On average, each of the seven meteorite samples contained about 0.0002 percent water, or about 2 parts per million. According to Newcombe and her colleagues, the best explanation is that as aluminum-26 heated and eventually melted the planetesimals, any water they once contained simply evaporated into space. Along with the water, other easily evaporating chemicals such as nitrogen, ammonia, methane, and carbon dioxide would have risen in a plume of space vapor.

“Molten things, even if they formed in the outer solar system in the presence of ice — because they melted, they dried up very efficiently,” Newcombe says.

And that means meteorites like the seven Newcombe and her colleagues studied that were once part of planetesimals (and are now a type of meteorite called achondrites) couldn’t have been the chunks of space debris that dumped water into our once-dried, now waterlogged planet.

“If we accrete the Earth from many of these early formed planetesimals, it’s likely that the Earth was quite dry in its early stages,” says Newcombe.

Instead, Newcombe and her colleagues say we should thank chondrites, meteorites made of grains of dust and rock that have never been melted and transformed into other minerals.

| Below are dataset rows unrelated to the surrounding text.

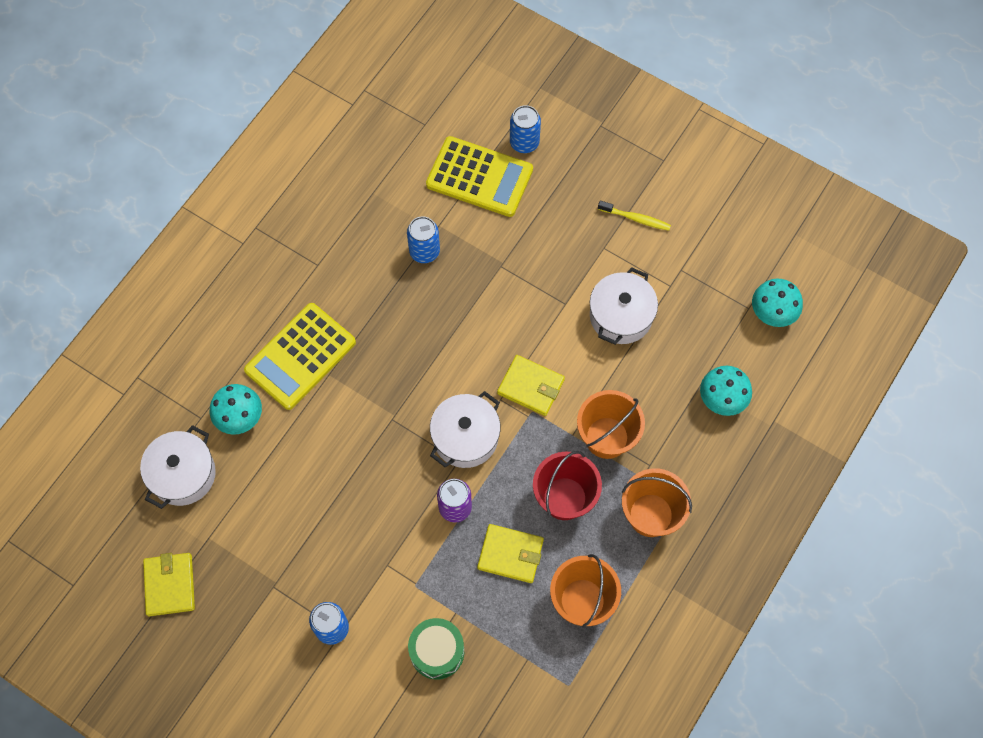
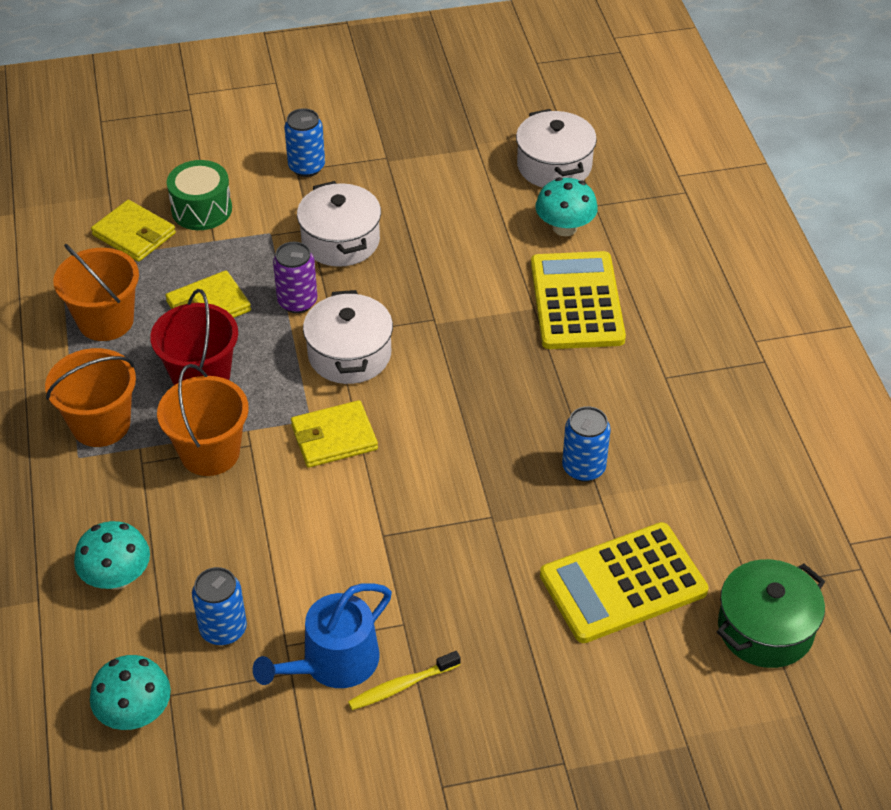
camera: 135 degrees right, 20 degrees down
(170, 585) = (467, 107): yellow wallet -> yellow wallet (134, 234)
(443, 103) = (765, 628): none -> green pot
(524, 142) = (624, 663): blue can -> blue can (223, 629)
(621, 316) = (310, 570): white pot -> white pot (340, 241)
(656, 257) = (333, 662): none -> blue watering can

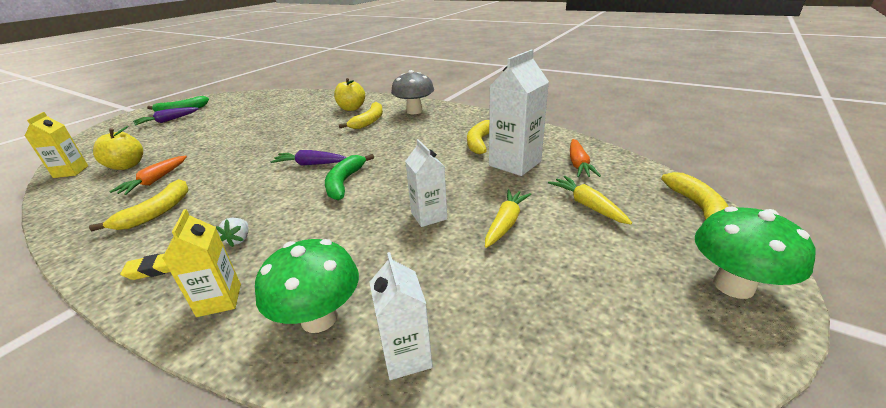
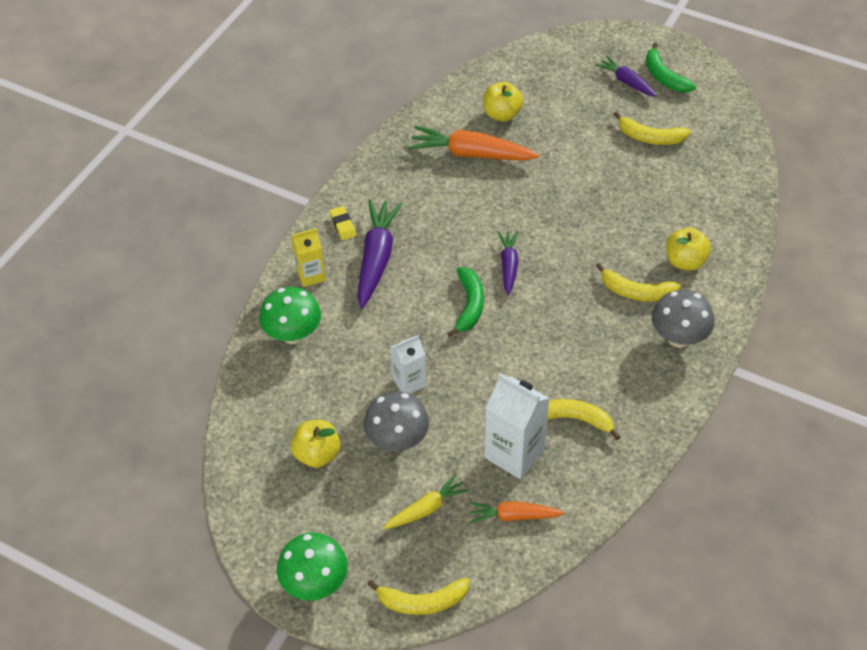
camera: 85 degrees right, 20 degrees up
(71, 172) = (488, 79): yellow carton -> none
(155, 181) = (471, 154): orange carrot -> orange carrot, size x1.69
(157, 212) = (416, 185): yellow banana -> yellow banana (650, 137)
(239, 239) = (376, 258): white strawberry -> purple carrot
(344, 182) = (469, 305): green banana -> green banana turned 90 degrees clockwise
(406, 356) = (262, 385): white carton -> none
(505, 223) = (397, 440): yellow carrot -> grey mushroom
(533, 287) = (317, 454): none -> yellow apple

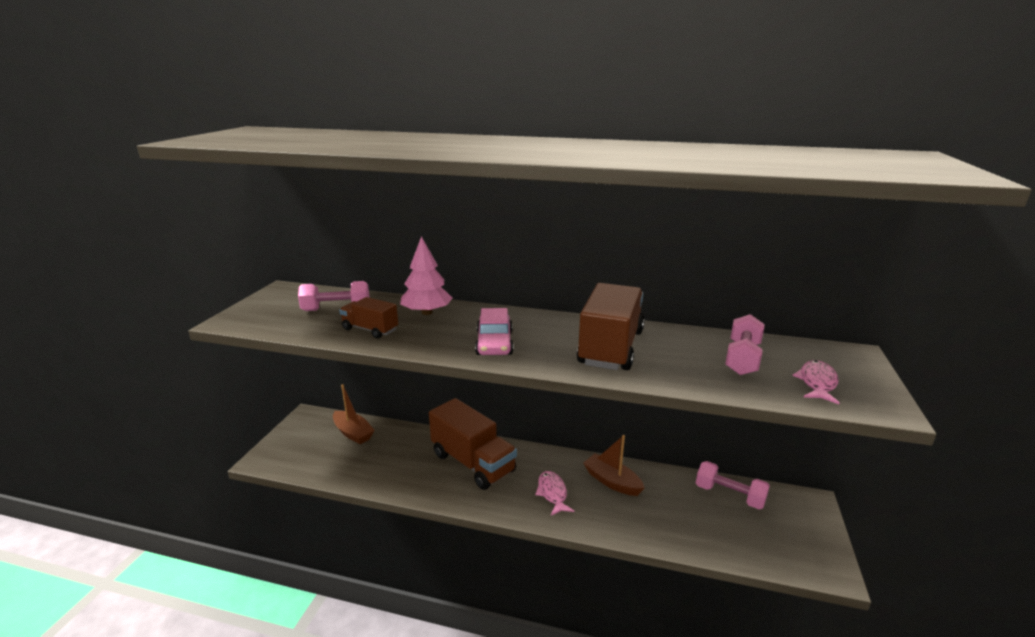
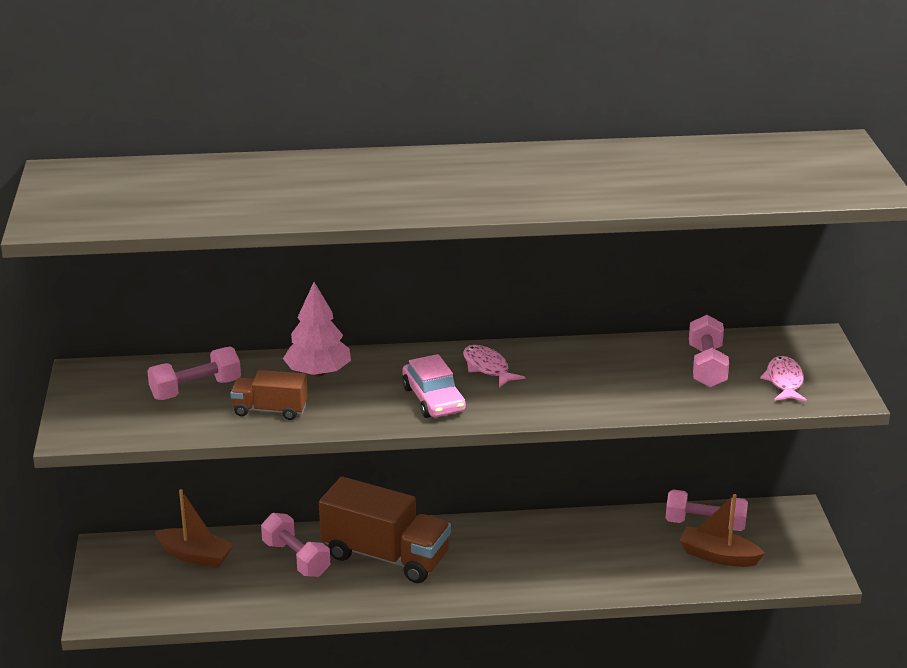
camera: 20 degrees left, 5 degrees up
(413, 450) = (296, 559): none -> pink dumbbell
(552, 493) = (503, 568): pink fish -> pink fish (487, 368)
(611, 347) = (566, 380): brown truck -> none
(612, 481) = (567, 539): brown boat -> brown boat (718, 556)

Chondrites are clumps of objects that never got hot enough to melt and lose all of their water because they were never big enough to contain enough aluminum-26 to generate that much heat.

“I think unmelted material added water to the earth,” says Newcombe. “But this material could actually have come from the inner or the outer solar system.” Figuring out which group of unmolten chondrites give us water – and therefore life – on Earth is work for future studies of both meteorites here on the planet Earth (and possibly Mars and the Moon) as well as from asteroids still floating in space.